Dichiarazione del consigliere regionale de ‘La Puglia prima di tutto’ Andrea Caroppo.
“A pensare male spesso s’azzecca. Andreotti insegna come anche l’ipotesi più inverosimile può divenire realtà. A questo induce il silenzio della sinistra su quanto avvenuto martedì in aula.

Non si spiega , a questo punto, la realtà con cui i partiti di maggioranza si siano affrettati qualche settimana fa a solidarizzare con un Vendola claudicante che raccontava di essere scivolato sulle scale della sua abitazione perché svegliato di soprassalto dalla gazzarra notturna inscenata da un gruppo di giovani contestatori, contrari alla chiusura di alcuni reparti dell’ospedale di Terlizzi.

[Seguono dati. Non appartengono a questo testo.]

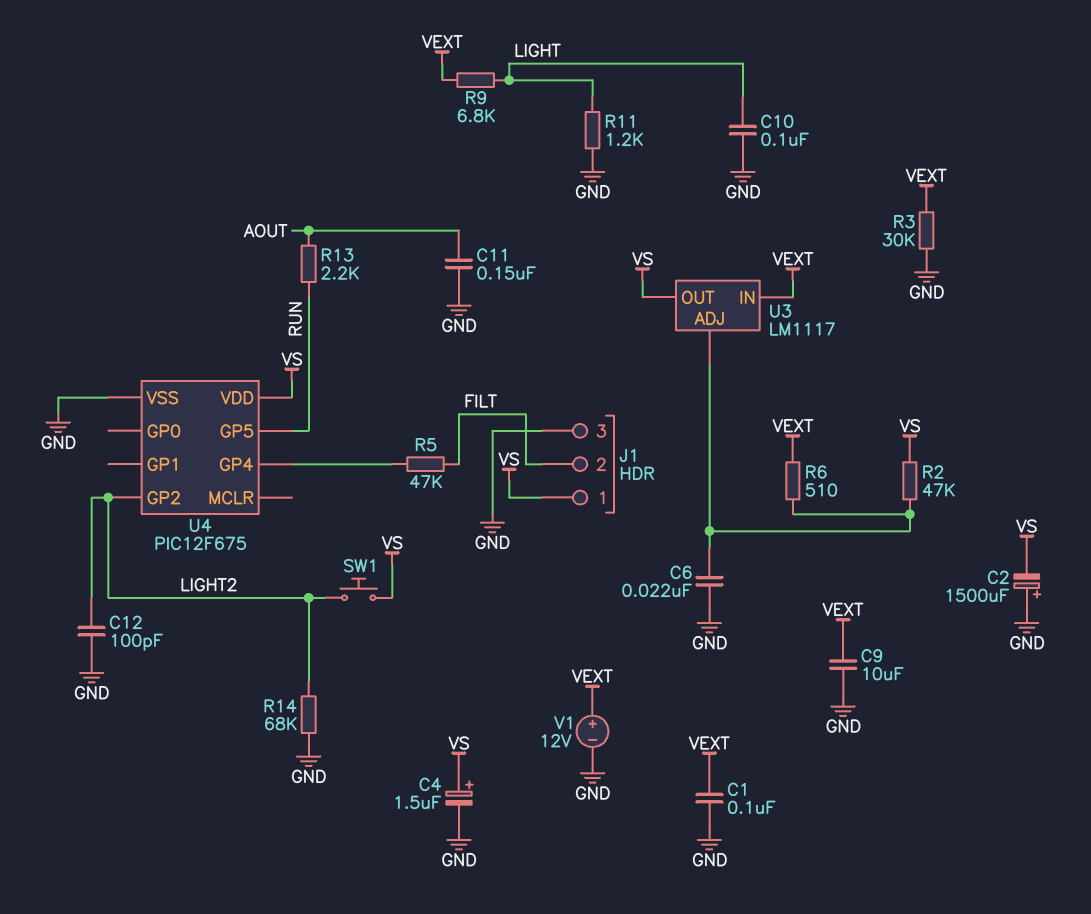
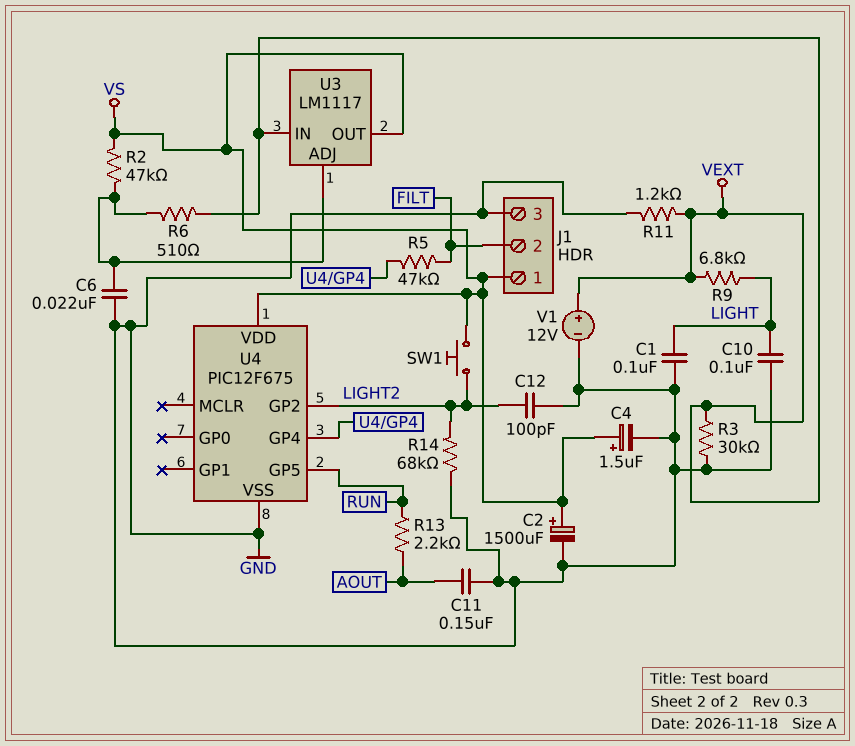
C1: 100nF (GND, VEXT) -> 100nF (GND, LIGHT)
C2: 1500uF (plus GND, minus VS) -> 1500uF (plus VS, minus GND)
C9: 10uF (GND, VEXT) -> none
R11: 1.2k (GND, LIGHT) -> 1.2k (GND, VEXT)

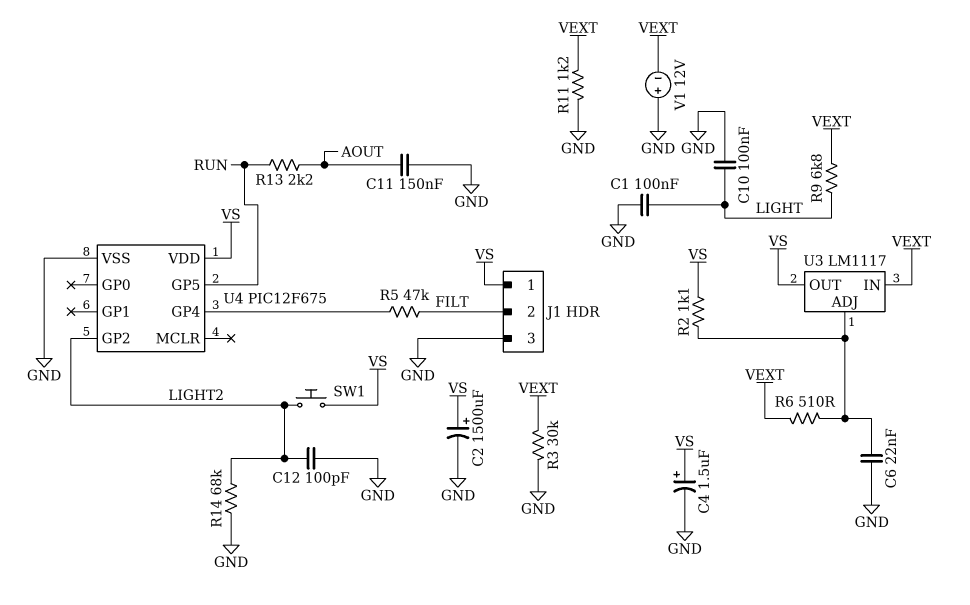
R2: 47k (U3/ADJ, VS) -> 1.1k (U3/ADJ, VS)
V1: 12V (plus VEXT, minus GND) -> 12V (plus GND, minus VEXT)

Immediata, preoccupata ed indignata è stata la reazione dei partiti di sinistra dinanzi a quell’episodio narrato da Vendola al quale era stata “sporcata la serenità dei giorni di festa”, giusto per riprendere quanto scritto dal capogruppo di Sel su quell’episodio che lui catalogava come “grave azione di intimidazione.”
Ci piacerebbe conoscere cosa i colleghi del centro-sinistra pensano a proposito delle minacce che alcuni Sconosciuti hanno proferito in aula martedì scorso all’indirizzo del capogruppo del Pdl Rocco Palese.
Per lui le minacce di morte, forse, non costituiscono una grave azione di intimidazione al punto che l’imbarazzato mutismo nel quale tutti i partiti di sinistra si sono trincerati spinge a far propria l’arguzia andreottiana: chi c’è dietro?”